One can question the last bit – whether it is a quality that is inherited or learnt and nurtured. One thing for sure works – it can change the world. Each of us takes a different world view. For some, the home and the family could be the world; and for some others, it could be as large as the entire humanity. Irrespective of what we view as our world, empathy helps us make an impact on the relationships people hold among themselves, the aspirations they possess and the commitment they show in achieving them. For any organisation, it is of paramount importance. Given the dynamic situations each organisation faces today, this is more significant than ever before.
We know, organisations will be much more diverse than what they are now. Our social structure is getting more individualistic and fast-paced than ever before. Leaders will have the unique challenge of keeping the long-term and strategic directions intact with steering the ship on the right path in the short term. They need to attract the right people, develop and nurture them to get the best out of them. They need to deploy the right technologies and grow the external relationships well to win at the marketplace in the near-term as well as the long-term. All these challenges are by no means of low order. How does the leader drive various initiatives across the ranks in the organisation?
It is not a surprise that many leaders have been emphasising the importance of empathy to be a key leadership behaviour!
Leaders need to believe that their organisation will stand in better stead if they drive their decisions with empathy. Some people believe that competitiveness, drive for performance and ambitions cannot co-exist with empathy. What they have in mind is compassion, not empathy.

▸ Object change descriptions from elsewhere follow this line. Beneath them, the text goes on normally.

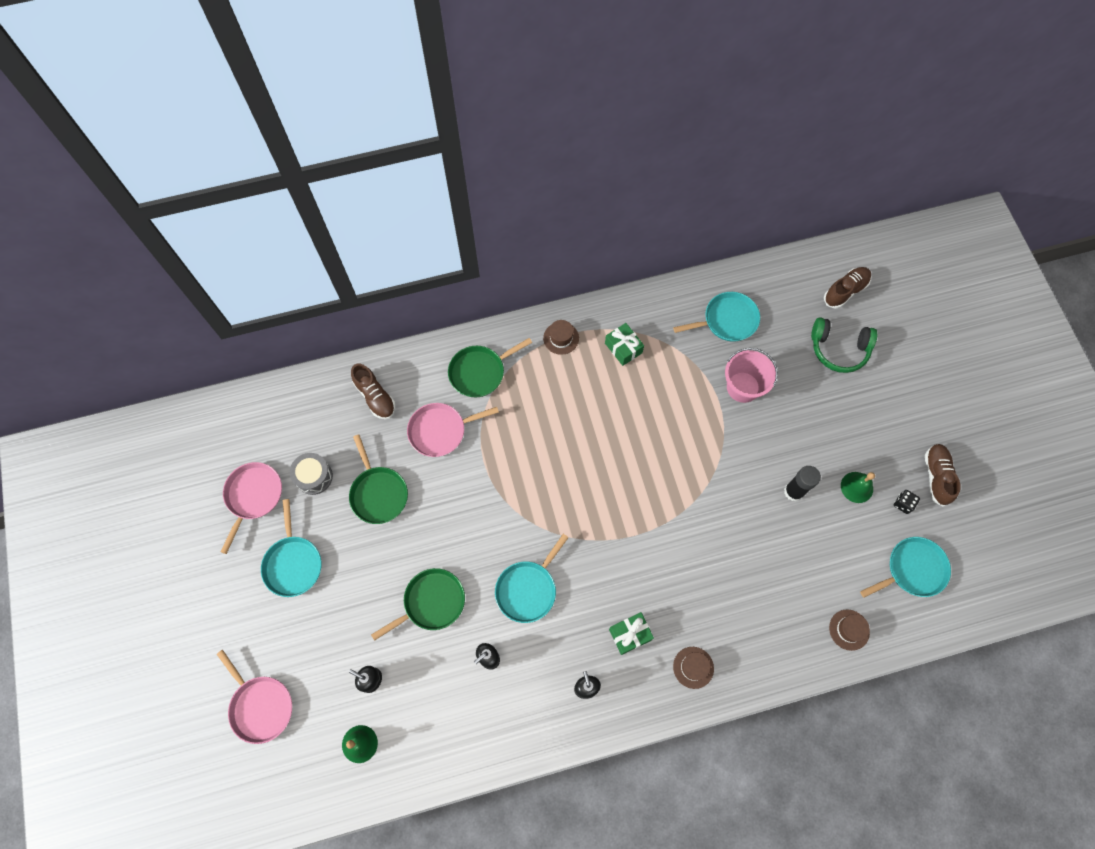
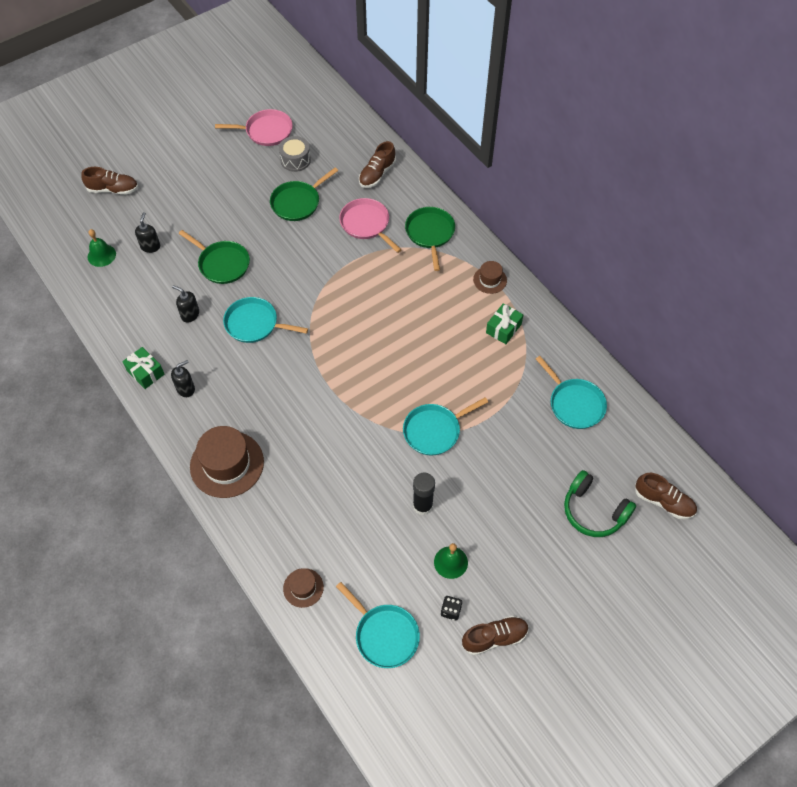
camera: 70 degrees right, 10 degrees down
(260, 706) = (113, 189): pink pan -> brown shoe
(293, 564) = (223, 171): turquoise pan -> turquoise pan (434, 431)
(479, 372) = (430, 233): green pan -> green pan turned 45 degrees clockwise
(630, 634) = (240, 408): green gift -> green gift (145, 372)
(693, 667) = (227, 464): brown hat -> brown hat, size x1.95
(743, 387) = (510, 435): pink bucket -> none
(839, 349) = (594, 511): green headphones -> green headphones turned 45 degrees counterclockwise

When a leader is faced with tough decisions such as shutting down a business or downsizing it, they create disruptions and cause inconvenience in the lives of employees who get impacted by these decisions. If one is overly compassionate, taking decisions of layoffs and downsizing is tough. Hence, we see some organisations walk many extra miles to minimise these for their employees while some others are very clinical and machine-like. Irrespective of the extent to which one is compassionate, the leader can be empathetic and hence, involve all stakeholders in the process and communicate accordingly. Being empathetic does not make one weak in taking tough decisions or procrastinate; rather one can be quick and guilt-free!

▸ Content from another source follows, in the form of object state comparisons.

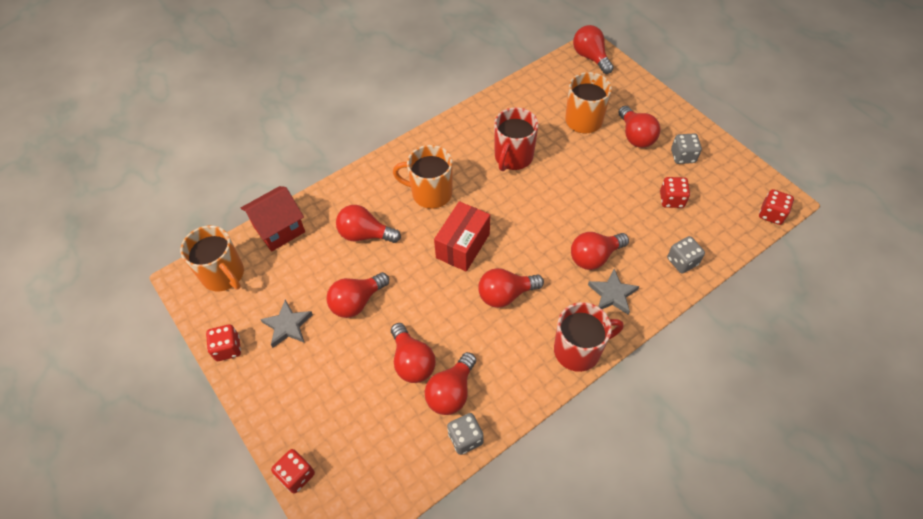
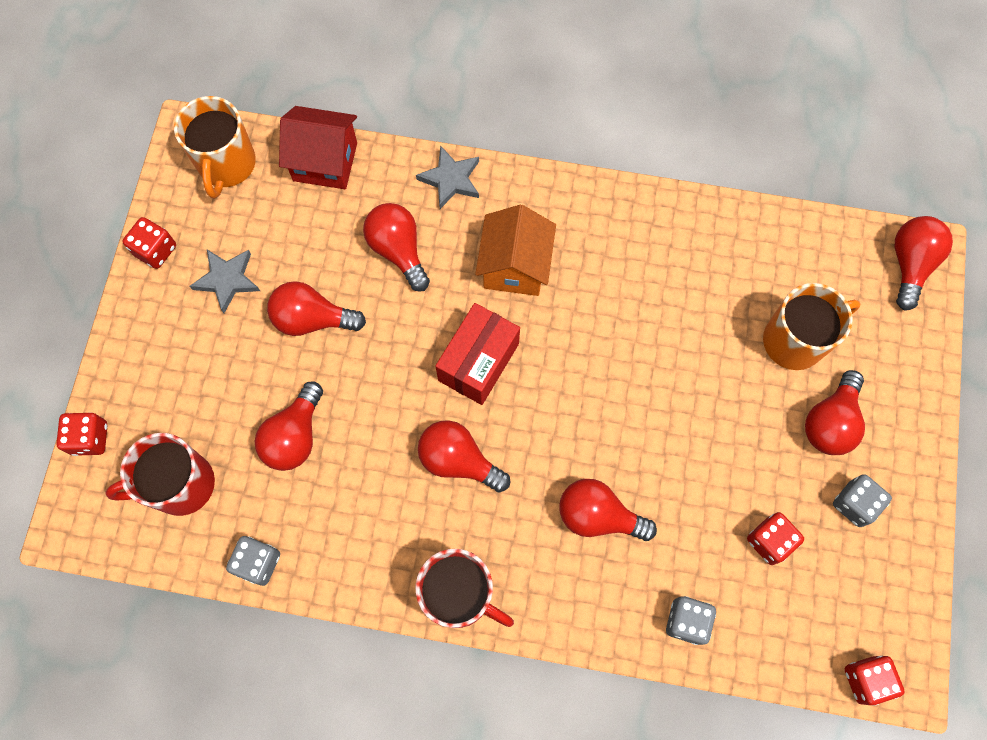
camera: 45 degrees right, 15 degrees up
(430, 193) = (515, 266): orange mug -> orange house
(451, 392) = (295, 505): red light bulb -> none
(463, 246) = (478, 362): red box -> red box turned 45 degrees counterclockwise
(513, 157) = (653, 309): red mug -> red mug (180, 485)
(612, 294) = (565, 576): grey star -> grey star (451, 179)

When a leader is empathetic, the environment in the organisation steps up the spirit to collaborate and encourage one another. Employees feel listened to and cared for. They start demonstrating the same behaviour to their colleagues, customers, partners and vendors. The organisation starts being viewed as a good place to do business with and work for. The stakeholders stay loyal and advocate the organisation to the world at large. The cost of developing new business starts coming down because of the reputation the organisation gains. The firm starts retaining the customers for a long time and enjoying a larger share of the customer’s wallet. All of these contribute to greater productivity and keeping the organisation safe and sustainable in the long term.

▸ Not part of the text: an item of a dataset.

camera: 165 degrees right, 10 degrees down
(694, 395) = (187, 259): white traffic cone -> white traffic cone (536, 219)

What about the criticism that demonstrating empathy takes away the competitive spirit from the workforce and the organisation stops being ambitious? The leaders define what the right behaviours are. The loudest voice in the organisation has to be that of the leaders who clearly showcase the right behaviours and recognise those consistently. Talking about the values and the right behaviours at the time of induction is not sufficient. We need their consistent and regular communication!
Our leaders have to learn to put themselves in the shoes of others, see through their eyes and influence them in the right directions. It calls for great moral strength and character to co-create the vision, communicate them, recognise the right behaviours and show by the relationships they nurture within the organisation as well as externally.